The data on which ML and AI are based should be representative of the target patient population on which the system or tool is being used. The characteristics of the training data set and the environment in which it was tested must be clearly stated when marketing an AI tool to provide transparency and facilitate implementation in appropriate clinical settings. Particular care must be taken when applying an AI tool to a population, demographic or ethnic group for which it has not been proven effective.

To minimise bias, the same standard of evidence used for other clinical interventions must be applied when regulating ML and AI, and their limitations must be transparently stated .

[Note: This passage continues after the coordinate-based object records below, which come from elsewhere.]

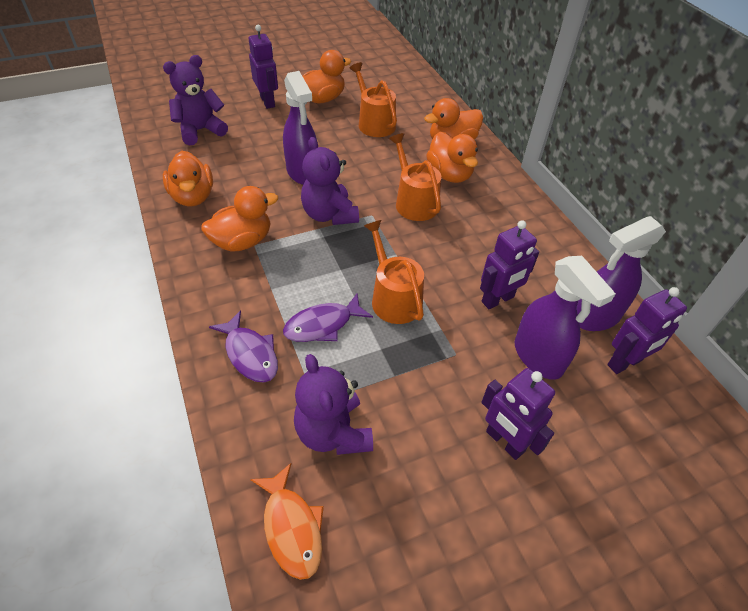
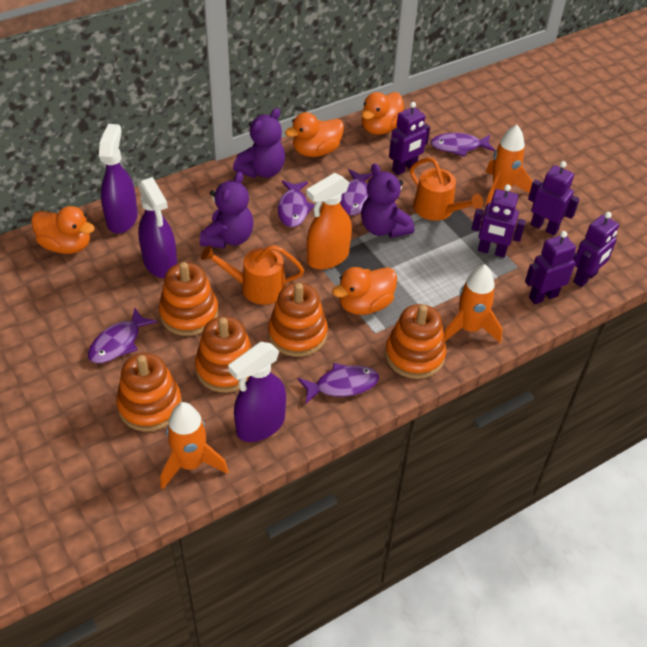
orange duck: 5 -> 4
orange fish: 1 -> 0
orange rocket: 0 -> 3
orange spray bottle: 0 -> 1
orange stacking toy: 0 -> 5
orange watering can: 3 -> 2
purple fish: 2 -> 5
purple robot: 4 -> 5

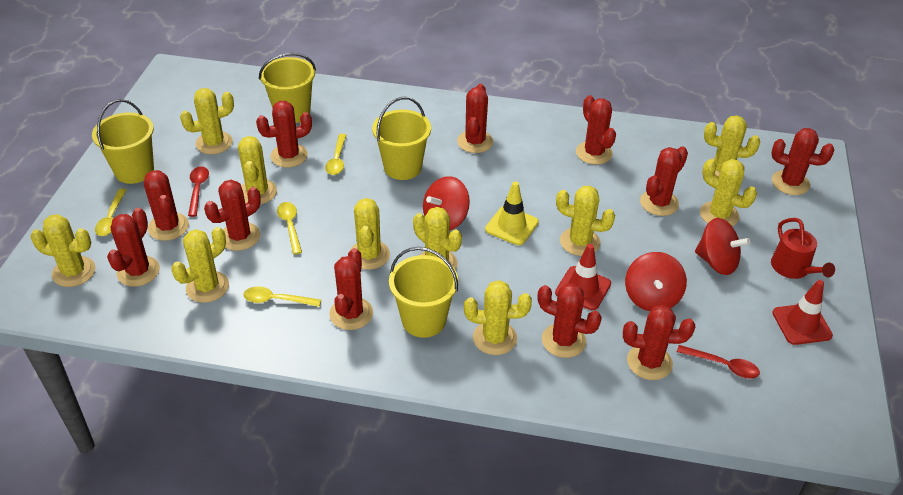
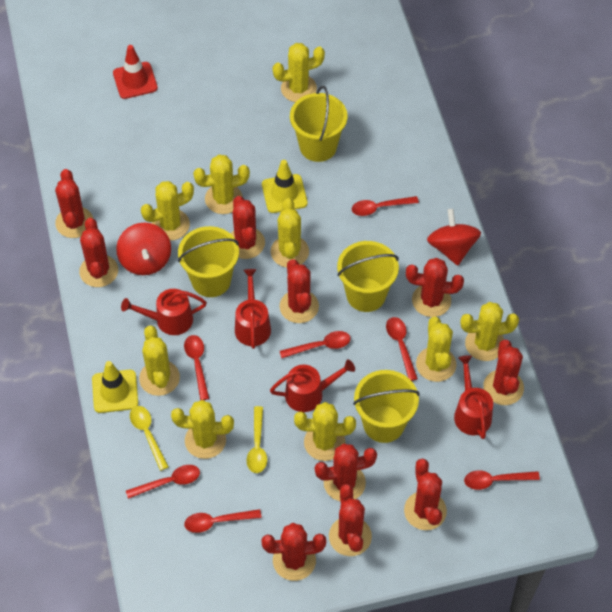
red cactus: 11 -> 10
red spinning top: 3 -> 2
red spoon: 2 -> 7
red traffic cone: 2 -> 1
red watering can: 1 -> 4
yellow cactus: 10 -> 9
yellow spoon: 4 -> 2
yellow traffic cone: 1 -> 2

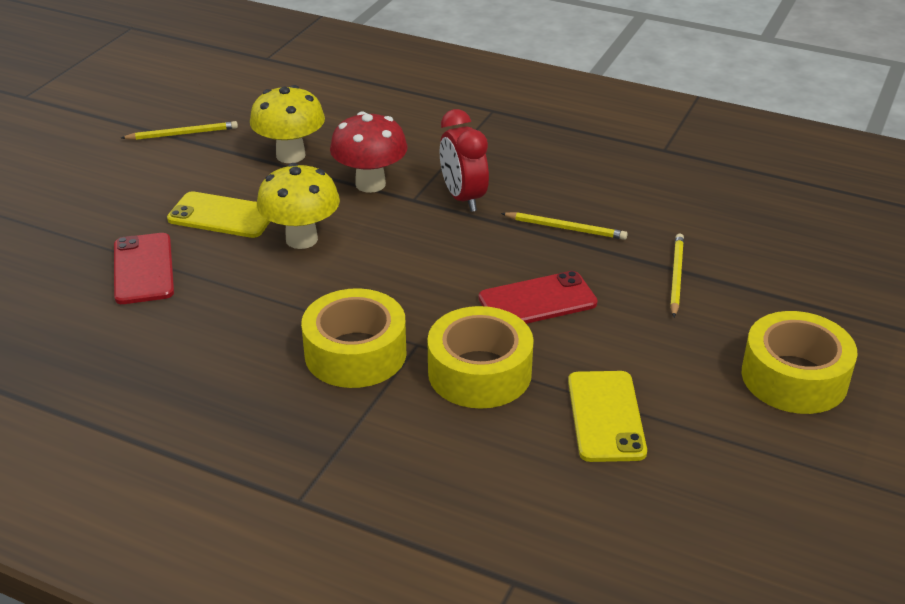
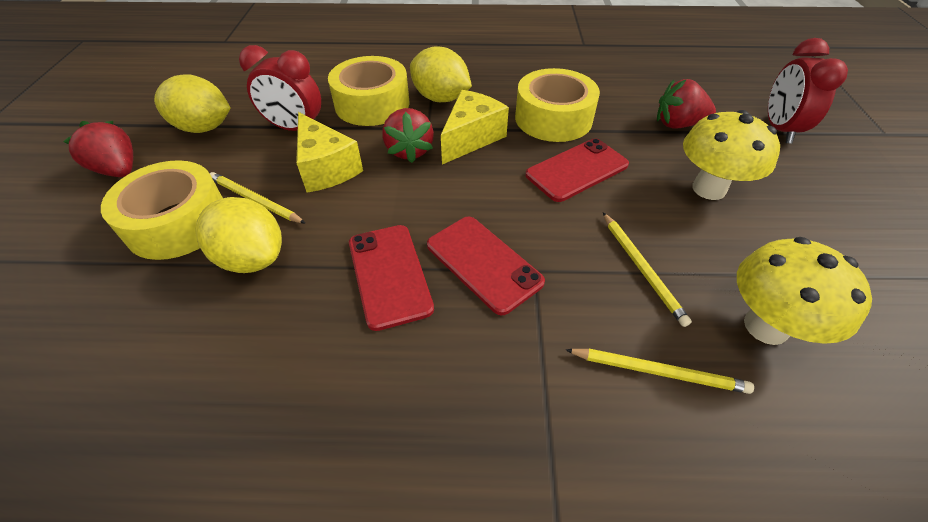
red clock: 1 -> 2
red mushroom: 1 -> 0
red phone: 2 -> 3
red strawberry: 0 -> 3
yellow cheese: 0 -> 2
yellow lemon: 0 -> 3
yellow phone: 2 -> 0

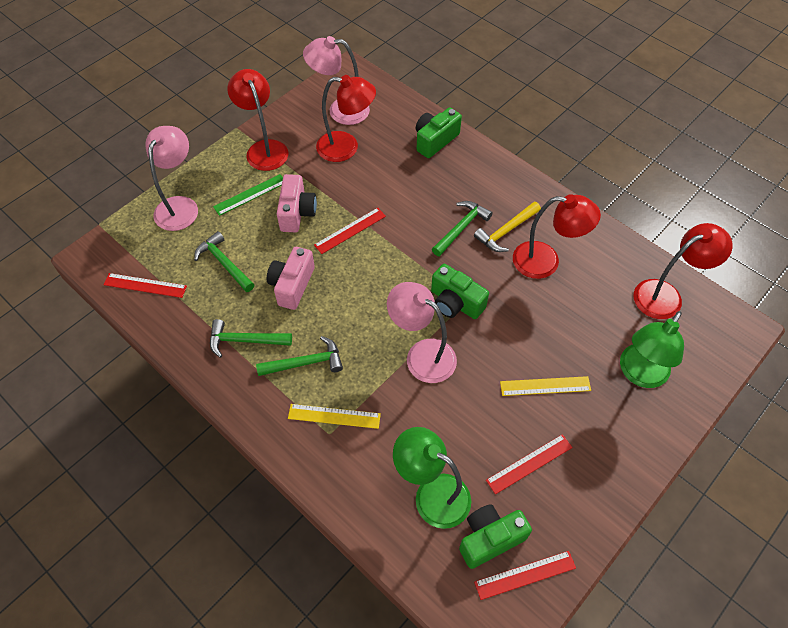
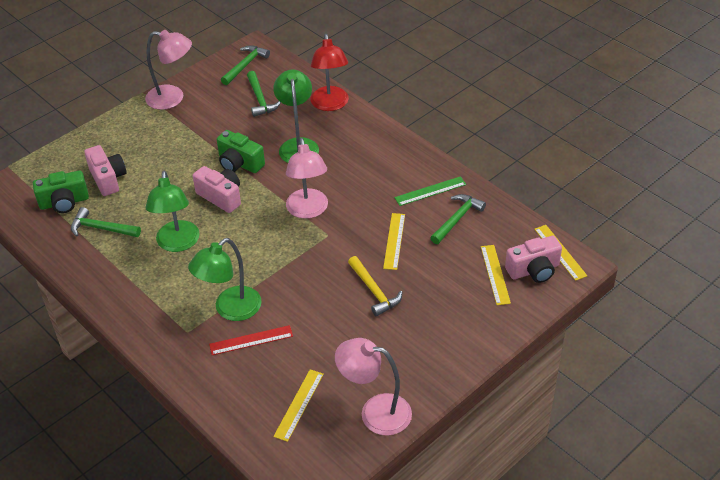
green camera: 3 -> 2
green lamp: 2 -> 3
pink camera: 2 -> 3
red lamp: 4 -> 1
red ruler: 4 -> 1
yellow ruler: 2 -> 4

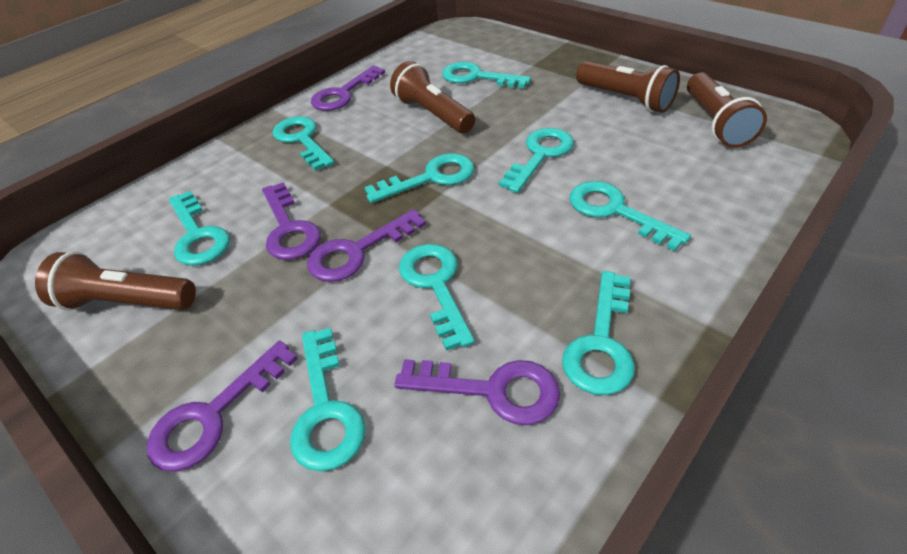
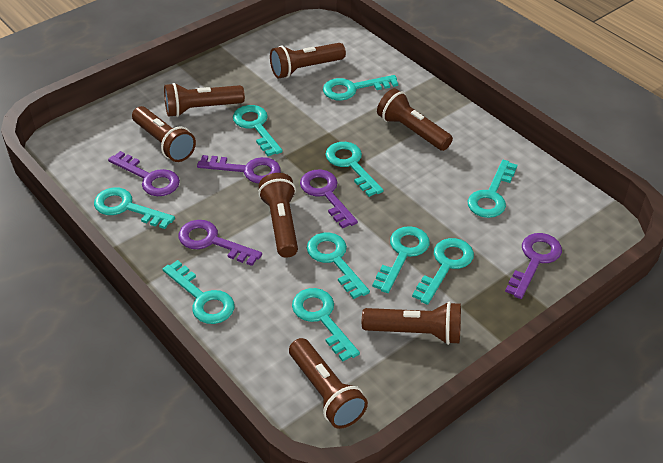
brown flashlight: 4 -> 7
turquoise key: 9 -> 10

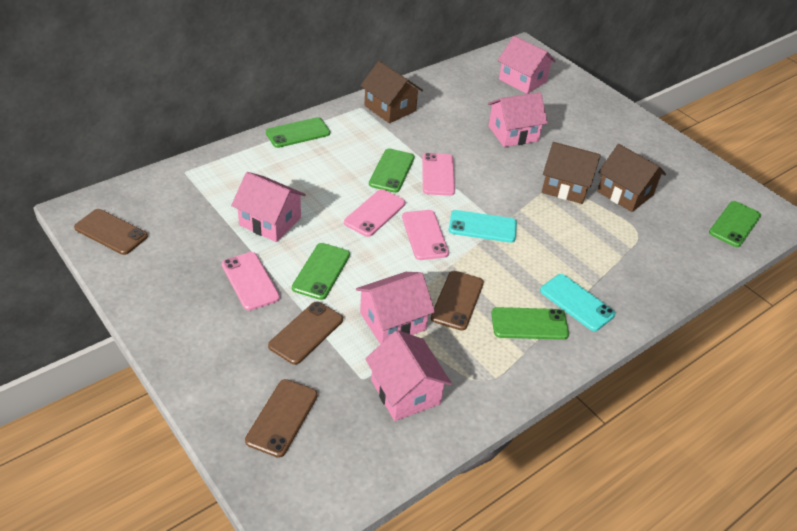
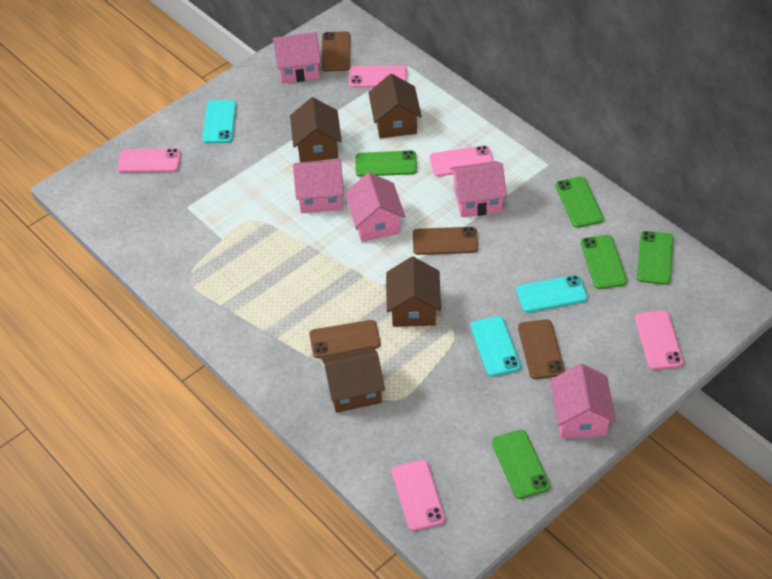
brown house: 3 -> 4
pink phone: 4 -> 5
turquoise phone: 2 -> 3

PRINCIPLE 4: TRANSPARENCY AND EXPLAINABILITY

ML and AI can produce results that are difficult to interpret or replicate. When used in medicine, the doctor must be capable of interpreting the basis on which a result was reached, weighing up the potential for bias and exercising clinical judgement regarding findings.

When designing or implementing ML or AI, consideration must be given to how a result that can impact patient care can be understood and explained by a discerning medical practitioner .

PRINCIPLE 5: APPLICATION OF HUMAN VALUES

The development of ML and AI for medicine should ultimately benefit the patient and society. ML and AI are programmed to operate in line with a specific worldview (Note: Specific world view implies the values, learnings and experience of those who contributed to its development.); however, the use of ML and AI should function without unfair discrimination and not exacerbate existing disparities in health outcomes. Any shortcomings or risks of ML or AI should be considered and weighed against the benefits of enhanced decision‐making for specific patient groups.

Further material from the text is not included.